The Tripdata dataset contains records of taxi and for-hire vehicle rides in New York City from 2009 to 2025. Tables in the public playground include:

  • tripdata.fhv_trips (trips from for-hire vehicles/rideshare starting in 2015)
  • tripdata.taxi_trips (trips for yellow and green cabs)
  • tripdata.taxi_zones (dimension table for taxi zone codes)
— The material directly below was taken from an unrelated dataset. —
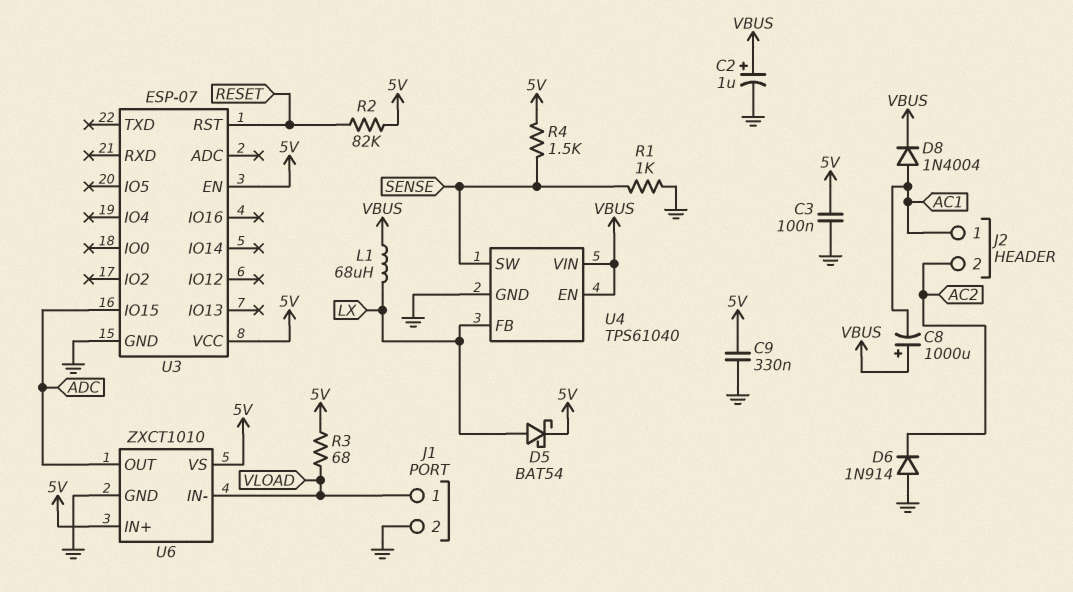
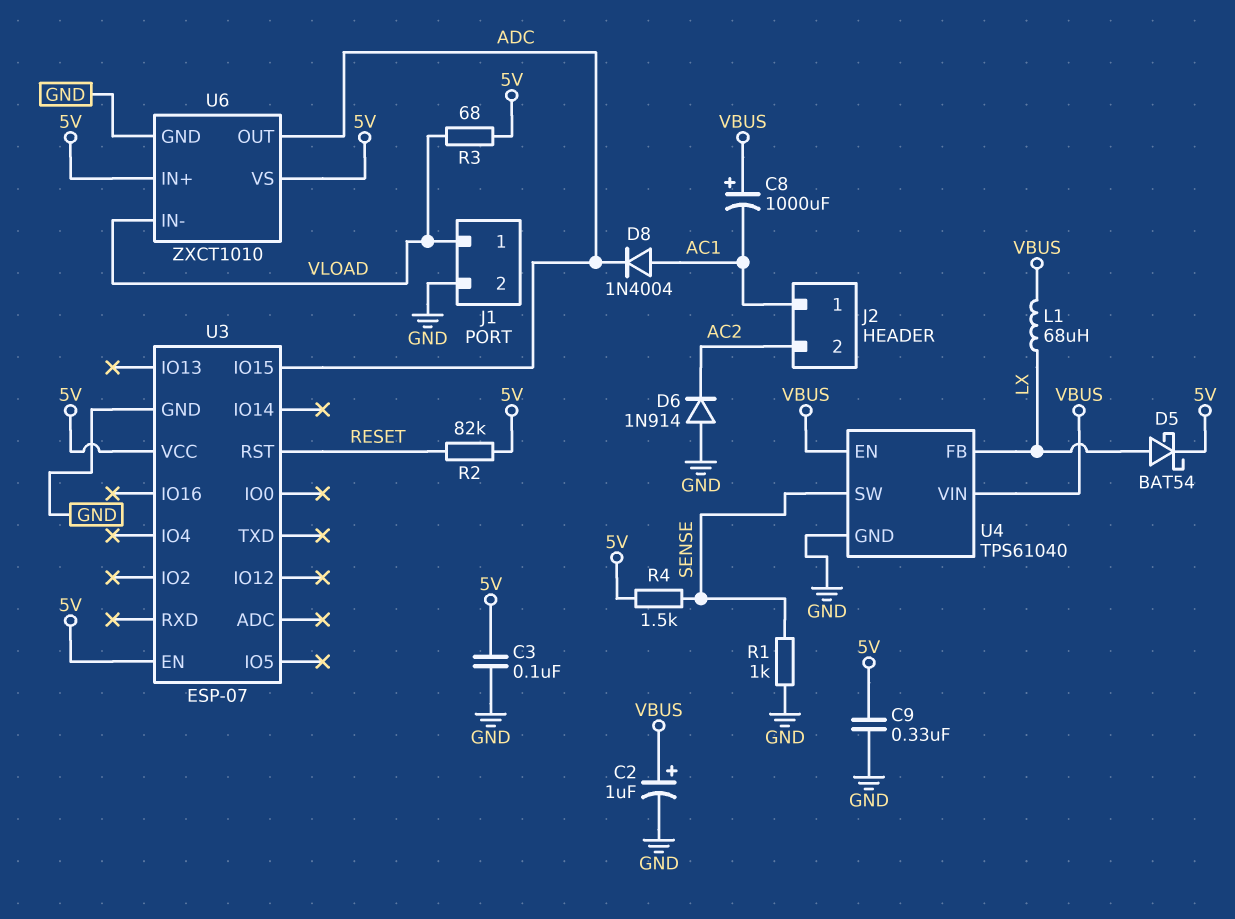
D8: diode 1N4004 (A AC1, K VBUS) -> diode 1N4004 (A AC1, K ADC)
The Altinity.Cloud demo environment

Altinity has created several guides in the Integrations section of the Altinity Documentation site as well as various blog posts posted in the Altinity Resources Page. To accompany these guides, Altinity has created a public ClickHouse® database hosted through Altinity.Cloud. Our goal is to help new users experience ClickHouse and to help experienced ClickHouse administrators test the connections between applications and ClickHouse.

Database Details

The Altinity.Cloud Demo database has the following connection information:

  • URL: github.demo.altinity.cloud
  • HTTP Protocol: HTTPS
  • HTTPS Port: 8443
  • ClickHouse Client Port: 9440
  • Database: default
  • Username: demo
  • Password: demo

Altinity.Cloud Demo Database Connection Examples

The following examples provide a quick demonstration on how to connect specific interfaces and applications to the Altinity.Cloud Demo ClickHouse cluster.

ClickHouse Play

ClickHouse lets you run queries directly using a simple HTML interface:

https://github.demo.altinity.cloud:8443/play

ClickHouse Client

To connect to the Altinity.Cloud Demo database with the native ClickHouse client, use the following command:

clickhouse-client --host github.demo.altinity.cloud --user=demo --password=demo --port=9440 --secure

DBeaver and JDBC Connectors

For applications like DBeaver that use JDBC drivers to connect to database, use the following settings:

  1. From the main menu, select Database->New Database Connection.
  2. From the Select your database screen, select ClickHouse.
  3. On the Main tab, set the following options:
    • JDBC URL: jdbc:clickhouse://github.demo.altinity.cloud:8443/default (DBeaver populates this by default based on the other settings).
    • Host: github.demo.altinity.cloud
    • Port: 8443
    • Database/Schema: default
    • Username: demo
    • Password: demo
  4. On the Driver Properties tab, set ssl to true.
  5. Click Finish.

Grafana

For Grafana, see the Integrating Grafana with ClickHouse guide.

Available Test Data

The demo user is allowed to access the default database and table functions. You can run SHOW TABLES to list available tables. The main public datasets that are often used in examples are:

ontime

The ontime table is provided by the Bureau of Transportation Statistics. It is collected from Airline On-Time Performance Data. This information is based on flight data collected by US certified air carriers regarding departure and arrival times, flights cancelled, flights with delayed departure or arrival times, and other relevant data.

airports

The table airports is information on airports, including the name of the airport, city, latitude and longitude, and other relevant information. For the Altinity.Cloud Demo database, this is often joined with the ontime table. The information in this table is provided by OpenFlights.org, from their Airport database.

tripdata

The tripdata table is based on the New York City Taxi and Limousine Commission (TLC) Trip Record Data for Yellow Cab rides. This table contains information about rides starting and ending in New York City, including the date and time of pickups and dropoffs, the total amount of the fare, and other data. This was used as part of the article Tableau Tricks with ClickHouse.

github_events

The table github_events is a collection of all Github events between 2011 to 2020, comprising 3.1 billion records and 200 GB of data. This is provided from the GH Archive.